Letters to the Museum

Sundown Towns

Dear Dr. Pilgrim:

First, I'd like to say that I attended the Cultural Diversity Conference at Kalamazoo Valley Community College this past Friday, March 27 along with my 16 year old son, Michael. We both enjoyed your presentation very much. I registered my son for the conference in hopes it would open his eyes a bit. We live in Kalamazoo but the Mattawan school district. Mattawan is a small town, made much larger in recent years by the addition of several rural plats. While the school system itself is now classified as "A" for sports conferences, it remains a very small, sheltered town, and I wanted my son to hear you talk so he could learn a little about the racism you grew up with.

I, too, grew up in a very racist environment, and if it weren't for the upbringing my parents gave me I'm afraid I would have absorbed the mentality of those around me. I spent my youth in Coldwater, Michigan and while it outwardly pretends to be an open-minded community, upon each visit "back home" I continue to see the subtle but still evident signs that those of color aren't wanted. It wasn't until I read James Loewen's "Sundown Towns" that I realised that I was raised in such an environment.

I am, I believe, a couple years older than you (born in 1956) and I vividly recall the stories about the black family traveling to wherever that stopped off I-69 to eat supper at the local "Burger-N-Chix" (our forerunner to the "McDonald's" that exists there today)...they were served but the man working the counter opened the hamburger bun and ceremoniously spit onto it, closed it up, and slid the tray to the customer.
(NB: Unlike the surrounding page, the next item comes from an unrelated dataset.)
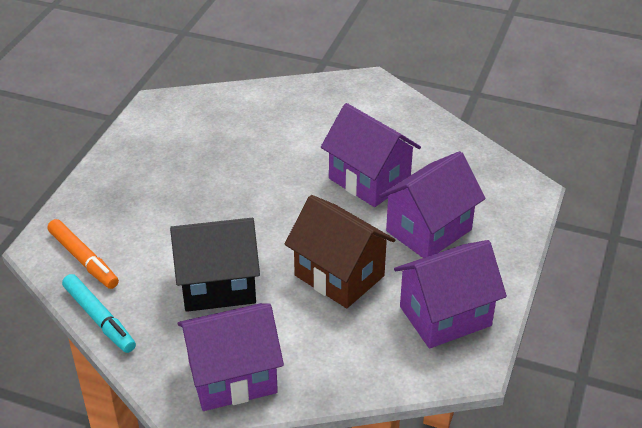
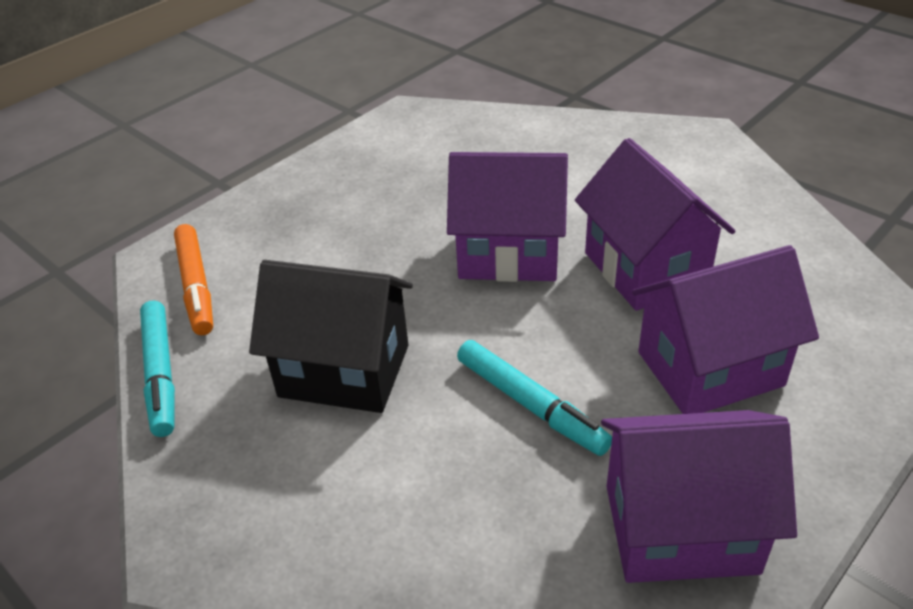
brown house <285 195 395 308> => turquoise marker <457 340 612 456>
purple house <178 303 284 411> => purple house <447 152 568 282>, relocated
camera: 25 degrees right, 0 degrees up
That story, whether true or not, stayed with me all these years and served as a barometer for the hatred that ran through that town. Comprised of mainly rural farmers, the mentality was very small-town and white bread. People of any color were met with such disdain they did not live long in the area. In the early 1970's there were several Arabians living in town, working at the local steel foundry. They lived in a run-down area of town referred to the locals as "A-rab Park", several young men all crammed into homes built to hold a small family. The high school I went to was all white and I did not even see a black person except on TV until I was 15 years old and was taken to Battle Creek to see an orthodontist. I briefly dated the only man of color in town when I was a senior in high school and was teased mercilessly for it. He was Panamanian but was referred to as a 'nigger' by the locals because he had dark skin and kinky close-cropped hair. You can imagine what I was called. I felt fortunate to have parents that brought me up to believe that there were no differences in people irregardless of their skin color. My mother was born in Gary, Indiana and both her parents were extremely racist and she knew it was wrong and chose to teach her own children acceptance. My father grew up in Kalamazoo which was also a racially mixed town and he, too, was a very open-minded man. How they ended up living in such a backward town is mainly because my father had difficulty finding work during the 1950's and he ended up employed as a psychologist at the Coldwater State Home, one of the few places that offered employment at that time in his chosen field.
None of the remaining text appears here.